State-of-the-art approaches to treat MDR infections are desperately needed.
Antimicrobial Peptides (AMPs) are part of the innate immune response found among all classes of life. The ability of natural occurring antimicrobial peptides to efficiently and selectively kill bacteria has endured for millions of years of evolution and is the inspiration at the core of our technology.
AMPs have membrane perturbing abilities, allowing them to disrupt target membranes and facilitate the depletion of the bacterial electrochemical potential or permeate into the infectious agent to reach cytoplasmic targets. For the first time, our proprietary innovation allows AMPs to become drugguble peptides. We have applied our platform technology predominantly to AMPs from the Cecropin peptide family, and by implementing a breakthrough bioengineering strategy, we have overcome the two main barriers that stand in the way of using antimicrobial peptides as effective therapeutic agents – stability and selectivity. We are able to produce selective, degradation-resistant peptides that are highly potent by both synthesis and biochemical engineering approaches.
We have based our design on insect host defense peptides due to their remarkable potency and pathogen-selective properties, and we have created cyclic constructs of the most efficacious AMPs. These cyclic constructs represent higher stability while maintaining bioactivity. The end results are novel, druggable and lifesaving pharmaceuticals.

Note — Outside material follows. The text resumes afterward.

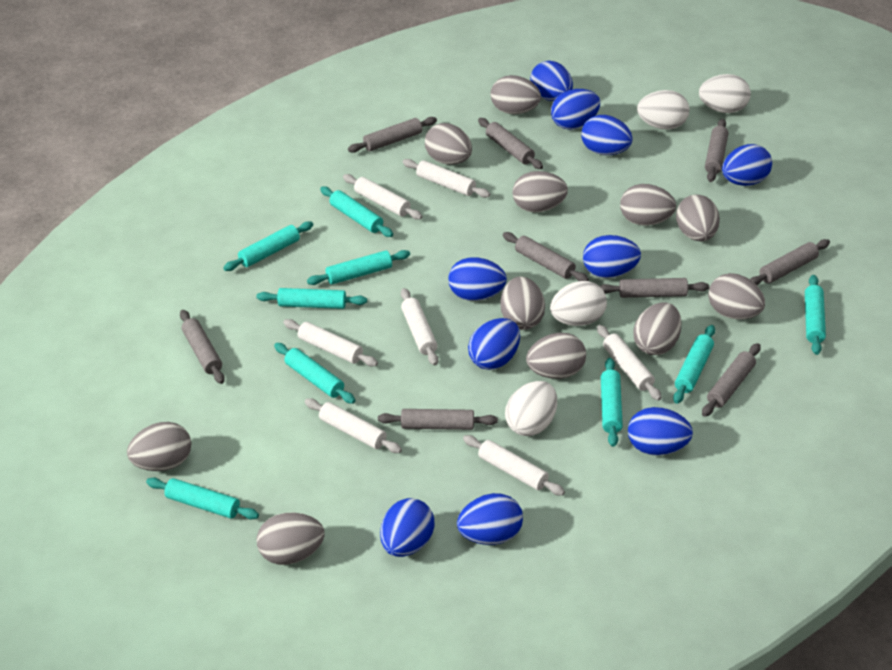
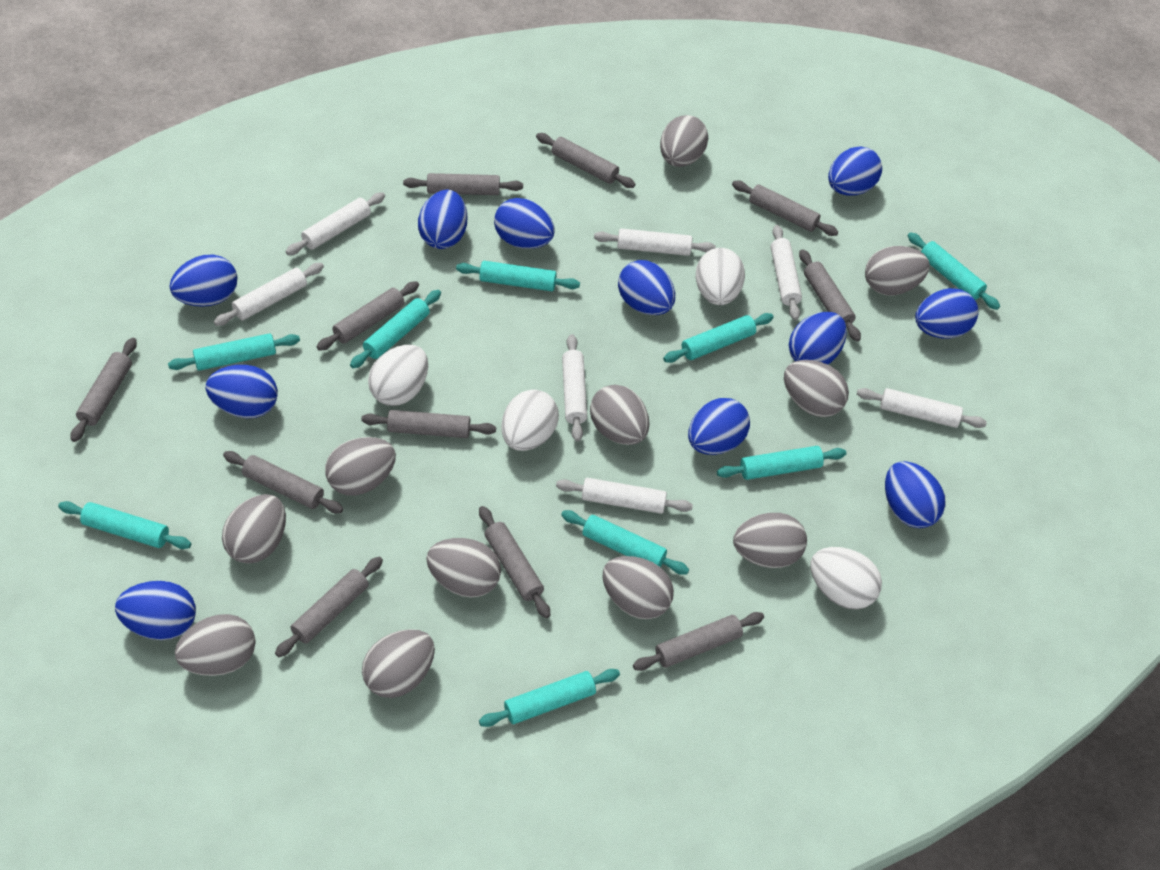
blue egg: 10 -> 11
grey rolling pin: 9 -> 11

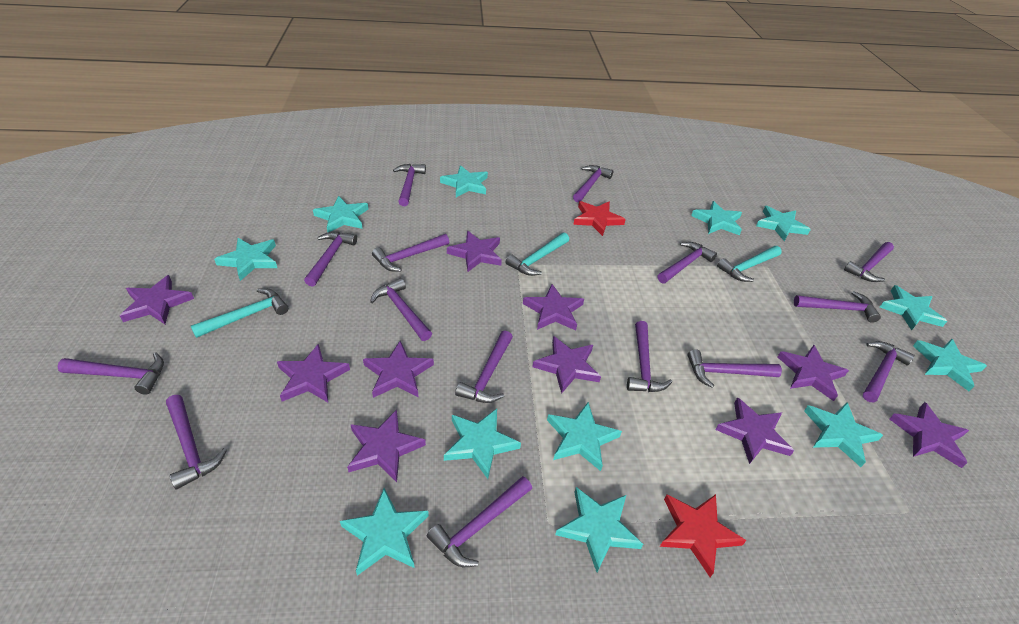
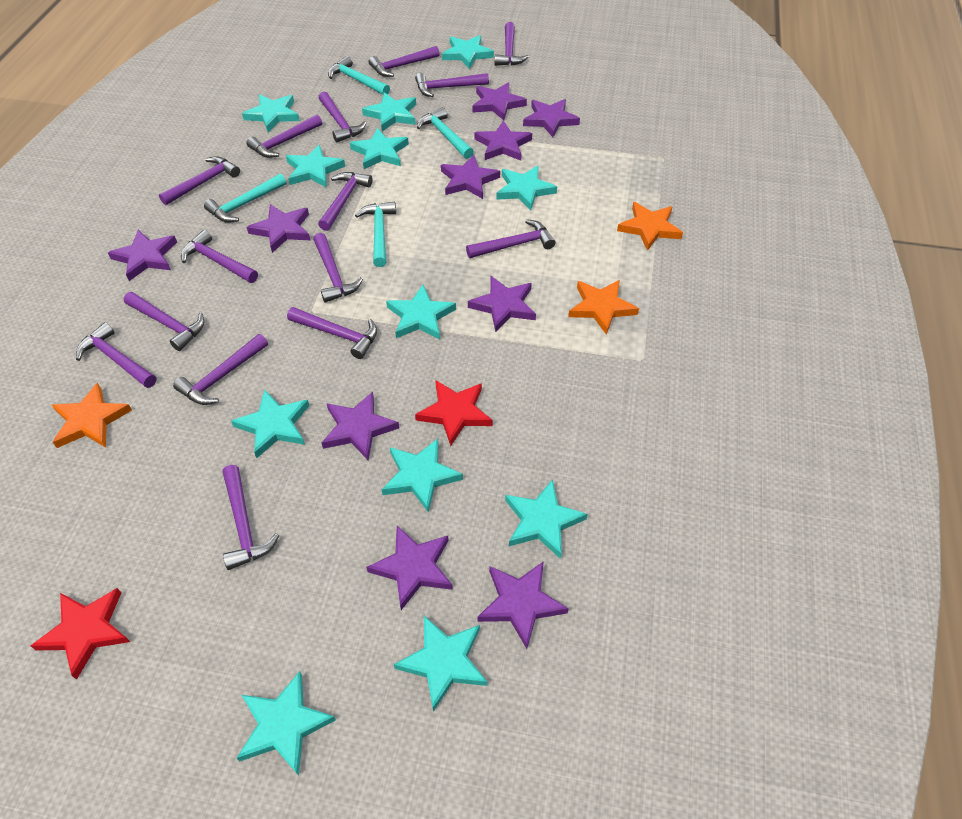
orange star: 0 -> 3
turquoise hammer: 3 -> 4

A representation of the Mechanism of Action employed by OMN6. Several OMN6 monomers target bacterial membranes, line on the outer surface of the membrane and together form an aquouse pore
The Unique Mechanism of Action Avoiding Resistance
The Mechanism of Action (MoA) employed by OMN6, and all Omnix peptides, differs from the mechanism by which most currently-used antibiotics exert their antibacterial activity. OMN6 exerts a rapid bactericidal effect in contrast to most antibiotics which are bacteriostatic.
The target of OMN6 is the bacterial membrane in contrast to small molecule based agents which bind to a specific enzyme or bacterial site. OMN6 MoA is effective regardless of the bacteria genotype or resistance phenotype, thus, is by orders-of-magnitude, less likely for mutation driven development of resistance, recrudescence, or tolerance.
The peptide’s unique, fast acting MoA constitutes an important advantage of the technology developed by Omnix over existing technologies and may be considered a new class of antimicrobial drugs.
AMPs selectivity and the ability to distinguish between the membranes of host cells and those of bacteria are based on membrane lipid composition, namely the presence of Cholesterol, and on the net electric charge of the outer bacterial membrane, which is a key factor. Briefly, bacterial membranes are very well organized. They lack Cholesterol in them and are charged with a negative electric charge. Eukaryotic membranes harbor Cholesterol that conveys too much fluidity which inhibits the peptides activity. Eukaryotic membranes also have neutral net charge so that the peptides affinity for them is very low. Interactions with membranes of bacteria will trigger the AMP to change structure, inducing membrane perturbing effects. Because of this property, our AMPs can be designed to be harmless to hosts but deadly to the targeted pathogen.